In der Zutaten­liste eines gekühlten Kaffee-Milch-Mixes habe ich Zellulose entdeckt. Was macht der Rohstoff zur Papier­herstellung im Kaffee­drink?

Zellulose kommt in fast allen pflanzlichen Zellen vor und ist zum Beispiel ein natürlicher Bestand­teil von Mehl. Sie ist aber auch als Lebens­mittel­zusatz­stoff (E 460) zugelassen. Die Industrie setzt Zellulose vor allem als Verdickungs­mittel und Füll­stoff ein.

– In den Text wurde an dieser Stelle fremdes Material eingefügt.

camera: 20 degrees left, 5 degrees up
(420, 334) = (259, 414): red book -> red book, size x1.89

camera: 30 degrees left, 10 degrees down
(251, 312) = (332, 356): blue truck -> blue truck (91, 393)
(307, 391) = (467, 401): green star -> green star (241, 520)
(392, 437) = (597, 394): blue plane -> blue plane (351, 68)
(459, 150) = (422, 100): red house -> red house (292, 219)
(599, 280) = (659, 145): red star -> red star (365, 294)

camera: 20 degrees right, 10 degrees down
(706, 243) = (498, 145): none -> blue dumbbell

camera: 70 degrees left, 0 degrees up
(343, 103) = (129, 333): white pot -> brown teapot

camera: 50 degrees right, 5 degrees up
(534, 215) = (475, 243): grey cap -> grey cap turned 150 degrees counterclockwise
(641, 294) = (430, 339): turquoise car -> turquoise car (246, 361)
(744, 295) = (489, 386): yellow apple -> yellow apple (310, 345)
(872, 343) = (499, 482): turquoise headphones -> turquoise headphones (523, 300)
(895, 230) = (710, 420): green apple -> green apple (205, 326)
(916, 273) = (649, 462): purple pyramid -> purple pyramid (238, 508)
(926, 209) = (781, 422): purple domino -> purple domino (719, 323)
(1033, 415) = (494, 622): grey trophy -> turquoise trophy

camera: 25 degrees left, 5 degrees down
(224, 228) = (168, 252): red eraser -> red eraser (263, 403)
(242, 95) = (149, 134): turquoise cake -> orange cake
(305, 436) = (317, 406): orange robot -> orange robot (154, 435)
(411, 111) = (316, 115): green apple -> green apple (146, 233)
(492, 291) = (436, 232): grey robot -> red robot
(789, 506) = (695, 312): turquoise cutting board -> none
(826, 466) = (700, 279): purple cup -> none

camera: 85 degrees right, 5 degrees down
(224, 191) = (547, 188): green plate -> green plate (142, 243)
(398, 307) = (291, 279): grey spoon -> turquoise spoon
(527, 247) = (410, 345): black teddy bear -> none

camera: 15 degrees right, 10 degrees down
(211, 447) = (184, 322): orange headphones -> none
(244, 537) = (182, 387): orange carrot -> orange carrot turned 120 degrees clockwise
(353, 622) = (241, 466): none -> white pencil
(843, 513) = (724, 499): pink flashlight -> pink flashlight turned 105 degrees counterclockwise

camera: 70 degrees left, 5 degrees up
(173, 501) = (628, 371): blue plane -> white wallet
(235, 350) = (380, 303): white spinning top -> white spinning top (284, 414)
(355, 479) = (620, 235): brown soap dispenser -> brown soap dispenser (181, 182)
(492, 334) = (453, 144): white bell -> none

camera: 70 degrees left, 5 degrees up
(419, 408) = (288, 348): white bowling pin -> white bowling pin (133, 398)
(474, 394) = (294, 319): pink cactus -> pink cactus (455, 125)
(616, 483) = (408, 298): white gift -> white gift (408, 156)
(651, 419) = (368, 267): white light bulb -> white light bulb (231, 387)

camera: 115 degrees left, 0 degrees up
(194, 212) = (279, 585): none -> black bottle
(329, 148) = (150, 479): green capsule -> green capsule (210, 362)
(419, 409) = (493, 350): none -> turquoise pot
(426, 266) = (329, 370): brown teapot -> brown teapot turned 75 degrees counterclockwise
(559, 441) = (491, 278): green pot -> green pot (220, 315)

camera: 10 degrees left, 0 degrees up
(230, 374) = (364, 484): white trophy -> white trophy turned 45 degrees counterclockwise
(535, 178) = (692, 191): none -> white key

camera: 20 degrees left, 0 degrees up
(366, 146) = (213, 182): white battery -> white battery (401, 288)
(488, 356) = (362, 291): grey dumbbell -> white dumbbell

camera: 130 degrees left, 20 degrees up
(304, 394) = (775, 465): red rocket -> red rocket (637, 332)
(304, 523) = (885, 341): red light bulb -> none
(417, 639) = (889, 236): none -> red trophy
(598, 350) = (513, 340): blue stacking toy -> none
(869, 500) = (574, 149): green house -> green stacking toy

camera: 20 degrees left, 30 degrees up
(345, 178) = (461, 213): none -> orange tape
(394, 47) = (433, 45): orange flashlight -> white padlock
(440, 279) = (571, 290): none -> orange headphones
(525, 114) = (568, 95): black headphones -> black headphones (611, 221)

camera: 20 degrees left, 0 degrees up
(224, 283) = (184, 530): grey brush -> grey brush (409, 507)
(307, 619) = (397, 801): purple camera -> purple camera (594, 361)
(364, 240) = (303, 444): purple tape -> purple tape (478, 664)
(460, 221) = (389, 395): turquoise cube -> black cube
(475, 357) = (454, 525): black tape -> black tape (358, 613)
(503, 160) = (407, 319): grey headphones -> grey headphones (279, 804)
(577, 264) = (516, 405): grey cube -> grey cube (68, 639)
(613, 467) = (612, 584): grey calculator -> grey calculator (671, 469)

Im Kaffee­drink kann sie wie in Soßen als Stabilisator enthalten sein. In kalorienreduzierten Lebens­mitteln kommt sie zum Einsatz, weil sie ein volles, sahniges Gefühl im Mund hervorruft, ohne Energie zu liefern. Der Mensch kann Zellulose nicht verdauen, sie regt als Ballast­stoff aber die Verdauung an. Gesundheitlich gilt sie als unbe­denk­lich. Zur Gewinnung des Zusatz­stoffes kann die Industrie ein Neben­produkt der Baumwoll­ver­arbeitung nutzen: Verholzte Pflanzen­teile werden erst gemahlen und dann sehr gründlich gesiebt.